En el lugar no existen las banquetas, adoquines o pavimento. Las calles son de tierra y cuando llueve se convierten en un lodazal difícil de sortear. Pero las familias que habitan el lugar aguantan motivados por lograr obtener un pedazo de tierra que está en disputa desde hace años y que no ha podido regularizarse.
Como Juana, que desde hace cinco años vive en el lugar, otros pobladores suman siete o seis años de vivir sin drenaje, agua potable y energía eléctrica. Son familias desplazadas por la pobreza de diversas comunidades de Oaxaca.
“Si queremos un pedazo de tierra, tiene que vivir aquí, porque si uno se va nos dicen que no necesitamos entonces el terreno. Pero ni así, ya ve, este terreno no es nuestro, si nos sacan de aquí, vamos a seguir buscando dónde meternos”, dice Ana López, la madre de la pequeña Dolores.
En la colonia 20 de noviembre sus habitantes deben sembrar lo que comen: calabaza, elote, ejote. Cuidar de las gallinas que proveen de un huevo para el desayuno o ir a buscar “hierbitas” para vender por unos pesos entre los vecinos.

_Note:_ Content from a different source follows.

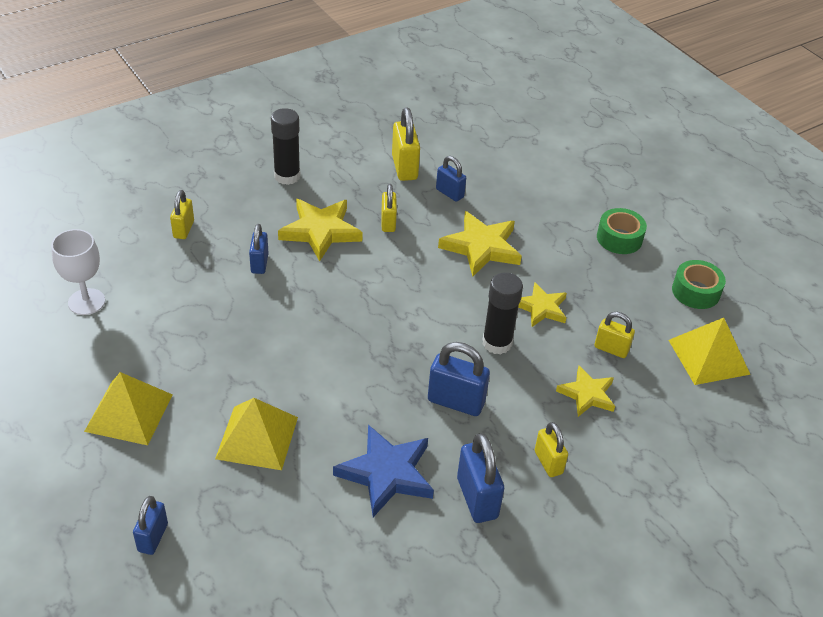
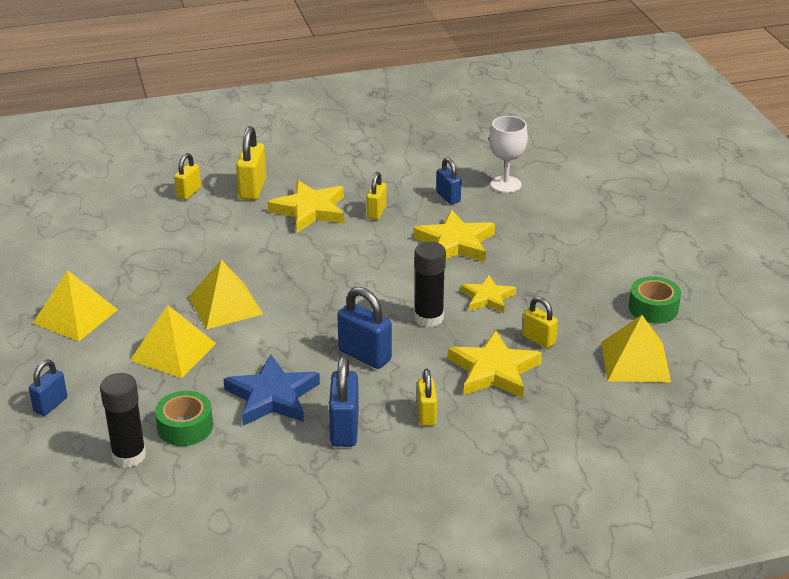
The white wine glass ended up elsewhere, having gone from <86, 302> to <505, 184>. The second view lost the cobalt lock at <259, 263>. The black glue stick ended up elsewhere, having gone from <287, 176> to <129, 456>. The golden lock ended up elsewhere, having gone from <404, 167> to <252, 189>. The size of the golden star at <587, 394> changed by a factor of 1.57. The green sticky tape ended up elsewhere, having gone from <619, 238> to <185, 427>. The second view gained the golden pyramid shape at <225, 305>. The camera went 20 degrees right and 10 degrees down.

Los niños, las mujeres y los ancianos trabajan igual que los hombres. Todos buscan el alimento día con día. Como lo hace Carlos Pacheco López de 74 años, Alvara Morelos López de 71, Juana, Ana o María. La misma Dolores y sus hermanos gemelos.
“Aquí vivimos con unos 300 a la semana, 100 son para pañales y leche de mi nena. Compramos poquito, comemos lo que sembramos”, dice María Auxiliadora Pacheco.
María tiene seis hijos, entre ellos una niña de nueve meses. Vive como el resto de los pobladores: en una vivienda de lámina de cartón.
Las mujeres de la colonia cuentan lo que tienen que hacer todos los días para alimentar a sus hijos. Ana López, por ejemplo, cultiva su maíz.
Ana es la madre de Valeria, la hermana de Dolores con capacidades diferentes que no pudo correr el día del ataque. A su hija, dice, no pudo realizarle unos estudios médicos que le costaban mil pesos.
“Si no tenía esos mil pesos, no le hacían nada y pues así se quedó. No tenía yo ese dinero, apenas comemos, el kilo de tortilla está carísimo. Aquí yo compro mi agua al mes, a veces me dura, a veces no. Mi kilo de frijol”, dice.
Los niños de la 20 de Noviembre desayunan tortilla con sal. Cuando hay, sus madres les guisan algunas calabazas.
“Yo le dije a mi esposo: ‘aquí vamos a tener que sembrar para poder comer’. Por eso tengo mis gallinas, tenía cuatro, con el gas se me murió una y pues ya es un huevito menos diario para mis niños. Aquí yo les hago una calabacita, si hay frijol, le pongo. Si las gallinas pusieron sus huevos, ya comen eso”, dice Juana.
Juana vive con 200 pesos a la semana.
“Y eso nosotros que más o menos tenemos. Aquí he visto la necesidad grande de los niños que a veces andan buscando barrer, para que les den un peso, dos. A veces se van a juntar hierbitas y me dicen: ‘doña Juana le traigo unos quelites”. Buscan la manera los chiquitos. Las mamás igual se van a los ríos y buscan berros, ocote, huaje”, comenta.
La escuela primaria es un salón con paredes de cemento. Eso para los habitantes de la colonia es un avance. El aula está techada con lámina galvanizada, tiene unos cuantos pupitres y el material didáctico es escaso. Algunos cuentos cuelgan de unas cuerdas y en la decoración solo resaltan unas cuantas letras y trabajos manuales de cartón.
Esa escuela aún no tiene clave. Los habitantes de la colonia prefieren que sus hijos estudien en el lugar a enviarlos a la primaria más cercana ubicada a unos metros, pero con una carretera como división. “Aquí hay una arriba, pasando la carretera que cruza y no quisimos que los niños estuvieran cruzando. Por eso pedimos una escuela aquí”, dice Lorena, del Comité de padres de familia.
En la colonia 20 de Noviembre se hace medio día. La hora de la comida, pero nadie llama a sus hijos. Los niños juegan con los perros, corretean o acompañan a sus madres mientras trabajan la pequeña parcela familiar que les da uno o dos elotes al día. Aunque son ya las dos de la tarde, para ellos aún es temprano para comer. En el lugar se come sólo dos veces durante el día. Por lo general, el segundo alimento es al caer el sol.